2019.06.02 00:00 更新
2019.06.02 取材
Noctuaブースレポート2回目となる今回は、研究開発用に作成したという「Fanless CPU cooler」を紹介する。いまのところ製品化の予定はないということだが、ファンレスへの最適化のノウハウがいろいろと詰め込まれていた。
これまで、プロトタイプモデルと言えども、それを感じさせない洗練された製品を持ち込むことが多かったNoctua。そんな同ブランドらしくない、いかにも無骨な風貌の「Fanless CPU cooler」は、「ハイエンドCPUを完全ファンレス駆動」させることに注力した製品だ。
ファンレスでTDP120Wまで対応する一方、ファンを付けても180Wまでとあまりマージンが伸びないのは、当然ながらファンレスに最適化しているため |
ブースレポート1回目で紹介した「Next-generation 140mm D-type」をはじめ、空冷ファンモデルでは、フィンの形状は異なるものの、基本的には薄いアルミニウムフィンを、狭いピッチで数多く積層する構造が一般的に採用されている。
Noctuaブランドのプロトタイプとしてはかなり無骨。これまでのCOMPUTEX TAIPEIの展示アイテムの中でも異彩を放っていた |
しかし、ファンレスでの動作を想定した場合、薄いアルミニウムフィンは急激に温度が上昇し、すぐに冷却性能が飽和する欠点がある。さらにファンレスでは、温められた空気が上方へ移動することで空気の流れを作り放熱をするが、ピッチが狭いと空気が滞留し、長時間・高負荷がかかる環境では安定した動作ができなかったという。
空冷ファンモデルではありえない、肉厚のフィンと、広いピッチがファンレスでは活きてくる |
そこで、試行錯誤を繰り返し、温度上昇が緩やかになる肉厚のフィンを、空気がスムーズに流れるピッチで実装したのが「Fanless CPU cooler」だ。
ヒートパイプを実装した受熱ベースは、空冷ファンモデルとほとんど変わらない |
実際ブースには、静音PCを得意としているイギリスQuiet PCの協力により、Intel Core i9-9900Kと「Fanless CPU cooler」をベースにした完全ファンレスPCが展示。ストレステスト「Prime 95」による動作デモが行われていた。
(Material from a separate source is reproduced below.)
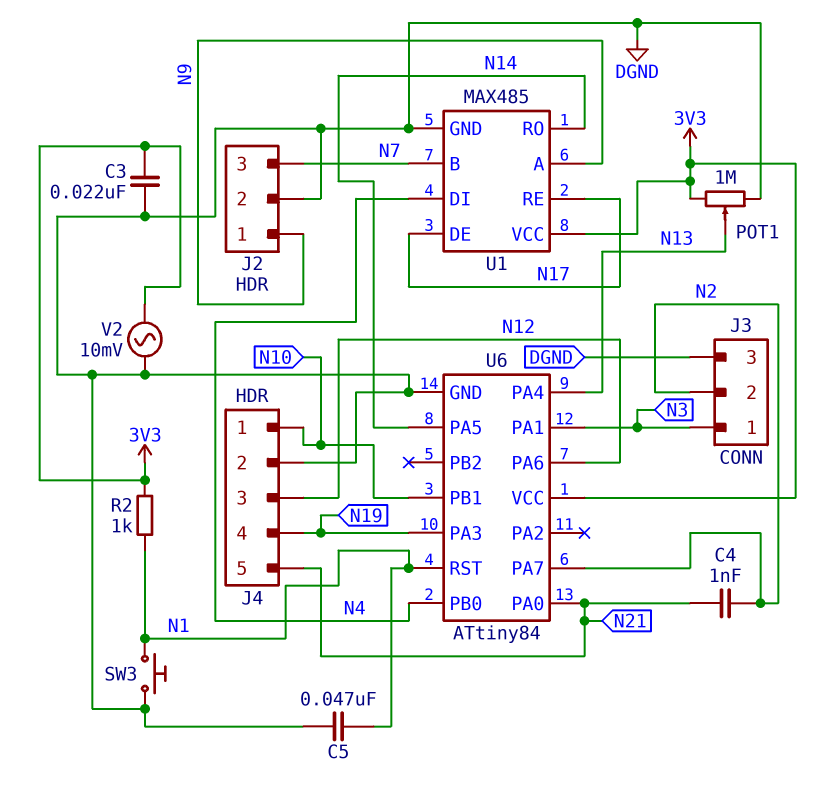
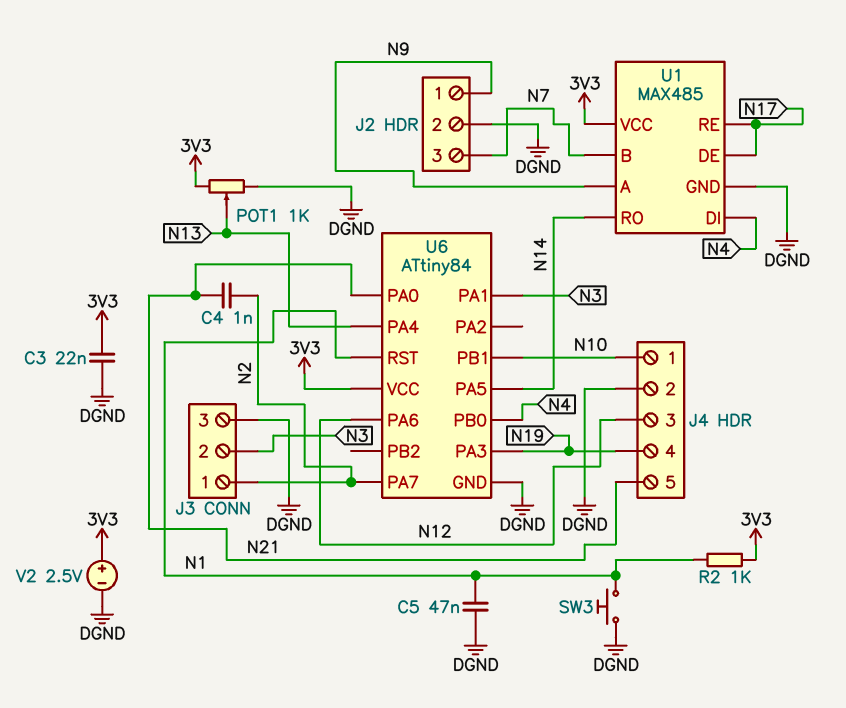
J3 pin 1: N3 -> N2
J3 pin 2: N2 -> N3
POT1: 1M (3V3, DGND, wiper N13) -> 1k (3V3, DGND, wiper N13)
V2: AC 10mV (3V3, DGND) -> 2.5V (plus 3V3, minus DGND)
「Next-generation 140mm D-type」との違いを確認したところ、ファンレス動作限定では圧倒的に「Fanless CPU cooler」の方が冷却性能は高いという |
担当者によれば、COMPUTEX TAIPEI 2019の会期中はずっと開始から終了まで動作させているが、最終日まで一度もフリーズしたことはないという。ただし、CPUのコア温度はいずれも90℃以上、ケースのトップ部分やサイドパネル部分の温度も60℃前後まで上昇し、かなりギリギリの動作であることは間違いない。
当然のごとく、この状態で販売する気はなく、研究開発用としての意味合いの方が大きい。今回の製品で得られた検証結果を元に、空冷ファンモデルのヒートシンクの改良や、現実的なファンレスクーラーなど、さらなる可能性を追求していくということだ。